High‐Temperature Pyrolysis Regulation of Schiff Base 3 d Coordination Clusters for Electrochemical Application

Abstract: 3Dtransition metal coordination clusters, as structurally diverse and designable metal‐organic hybrid systems, enable deliberate modulation of active sites and bridging motifs within their structural kernels, making them ideal precursors for tailored nanostructures via pyrolysis. Through precise control over metal/organic ratios, the composition, spatial configuration, and electronic structure of derived nanomaterials can be effectively regulated, holding great promise for establishing structure‐property relations and achieving optimized functional materials. In this review, nanostructures of Schiff base coordination clusters to control and optimize electrochemical energy storage/conversion performances.

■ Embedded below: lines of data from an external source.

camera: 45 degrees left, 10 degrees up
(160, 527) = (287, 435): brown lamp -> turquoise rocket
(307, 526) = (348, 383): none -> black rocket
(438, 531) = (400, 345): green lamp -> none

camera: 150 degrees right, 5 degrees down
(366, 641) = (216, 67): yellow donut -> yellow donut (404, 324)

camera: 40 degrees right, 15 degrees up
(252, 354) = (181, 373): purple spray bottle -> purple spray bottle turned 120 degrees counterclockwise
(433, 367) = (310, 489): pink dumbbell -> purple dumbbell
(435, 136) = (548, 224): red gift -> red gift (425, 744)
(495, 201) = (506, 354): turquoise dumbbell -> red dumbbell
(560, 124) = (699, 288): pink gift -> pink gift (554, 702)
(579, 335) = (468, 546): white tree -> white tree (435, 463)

Specifically, coordination framework engineered clusters have been pyrolyzed into electrode materials for supercapacitors and electrocatalysts for oxygen/hydrogen evolution reactions, exhibiting significantly enhanced capacitance and catalytic activity. Furthermore, perspectives are provided on employing molecular‐level design principles of clusters in combination with pyrolysis optimization to develop next‐generation customized energy systems. Additional investigation into structure‐performance interdependencies will shed light on targeted optimization of cluster‐derived nanostructures.